Attualità

Le vite che leggiamo

Da Carrère a Clara Usón, passando per Wolfe e Capote. Un saggio sul come e sul perché, di recente, le biografie sono diventate la nuova letteratura di qualità.

di Clara Miranda Scherffig

A causa di un brutto pregiudizio, ritenevo che la biografia fosse un genere per appassionati di musica o di libri fantasy –  quel tipo di persona che spende volentieri molti soldi per un cimelio appartenuto a una celebrità X di cui esistono circa una decina di biografie, tra quelle autorizzate, quelle non ufficiali e la preziosissima ultima edizione rivelante nuovi scabrosi dettagli. Quest’idea mi veniva confermata ogni volta che incontravo qualche musicista in erba che si precipitava a raccontarmi l’incredibile storia di Miles Davis (Miles: The autobiography, 1990) e io tacevo, vergognandomi assai, il fatto di aver letto tre diverse biografie di Kurt Cobain – e anche Un amore dell’altro mondo di Tommaso Pincio, che si ispirava all’infanzia di Cobain e ambientava una storia bizzarra e commovente nella nebbia di Aberdeen, WA. In più, è vero, il liceo classico non ha certo aiutato a formarmi un’opinione neutra di questo genere, dove le opere storico-biografiche di Tacito o Plutarco venivano trasformate in un elenco di aride informazioni noiosissime.

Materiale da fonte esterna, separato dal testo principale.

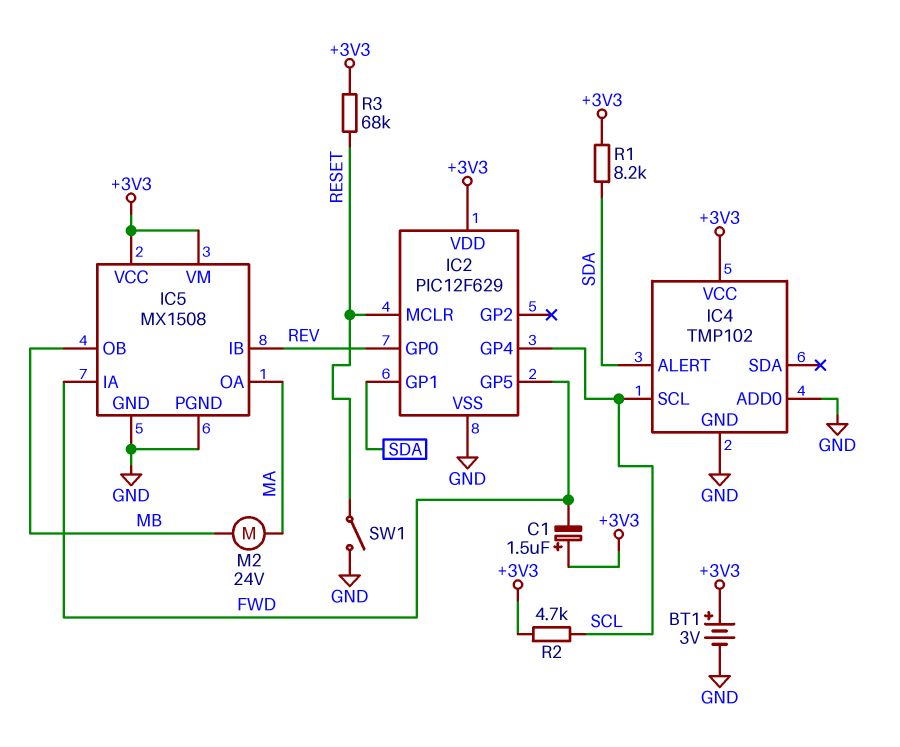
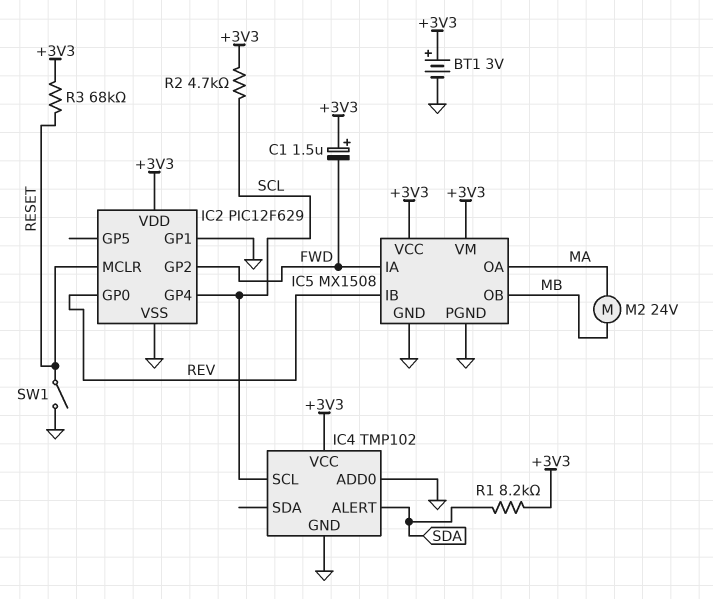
IC2 pin GP1: SDA -> GND
IC2 pin GP2: none -> FWD
IC2 pin GP5: FWD -> none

Questo era lo stato in cui versava la biografia nella mia libreria prima che prendessi in mano Limonov e L’avversario (e, in misura minore, La mia vita come un romanzo russo) di Carrère, Open “di” Andre Agassi e La figlia, di Clara Usón. Tutti usciti circa negli ultimi due anni, sono libri tra loro molto diversi eppure meritevoli di aver rilanciato il genere presso lettori che da tempo avevano smesso (o mai cominciato) di apprezzarlo. Ma perché leggiamo biografie oggi e perché hanno successo?

 

Innanzitutto, la definizione.

Limonov racconta la vita (non ancora finita) di un uomo che ha svolto innumerevoli professioni e vissuto in innumerevoli città prima di essere “raccolto” e raccontato con la voce unica (eppure non univoca) di Carrère. Lo scrittore francese è un mago della biografia ed è sicuramente grazie al suo lavoro se in tanti ci siamo appassionati al genere. Suo è anche L’avversario che esamina la vita di un pluriomicida francese, protagonista di un caso di cronaca avvenuto nel 1993. Ma se quest’ultimo libro potrebbe in effetti ricevere una fascetta pubblicitaria che inneggia a “la vera storia del caso che ha sconvolto la Francia”, Limonov narra l’esistenza di un personaggio che sì, ha condotto una vita eccezionale, ma che forse consideriamo tanto interessante più perché ce l’hanno raccontato in modo interessante che perché quest’uomo lo sia per davvero. Eduard Limonov è infatti una figura abbastanza “marginale” in tutte le situazioni in cui si ritrova (poeta d’avanguardia in Russia, “maggiordomo illuminato” di un riccone americano a NY, scrittore di nicchia a Parigi, soldato pro-Serbia durante le guerre dell’ex Yugoslavia e politico anti Putin nella Mosca dei giorni nostri – e non è tutto), ma certo colpisce che ne abbia combinate di così tante. E se in Italia i libri di Limonov-scrittore sono stati quasi invisibili, è forse prima di tutto il fatto che sia stata compilata una biografia in suo nome a giustificare l’esistenza di una biografia su Limonov. Sembra insomma che, più che altro, sia stata la scelta del genere a legittimare il contenuto – almeno agli occhi del grande pubblico. Ma di nuovo: tra chi ha letto Limonov, ma anche L’avversario e La mia vita come un romanzo russo, quanti si sentono completamente tranquilli a dire che sono biografie?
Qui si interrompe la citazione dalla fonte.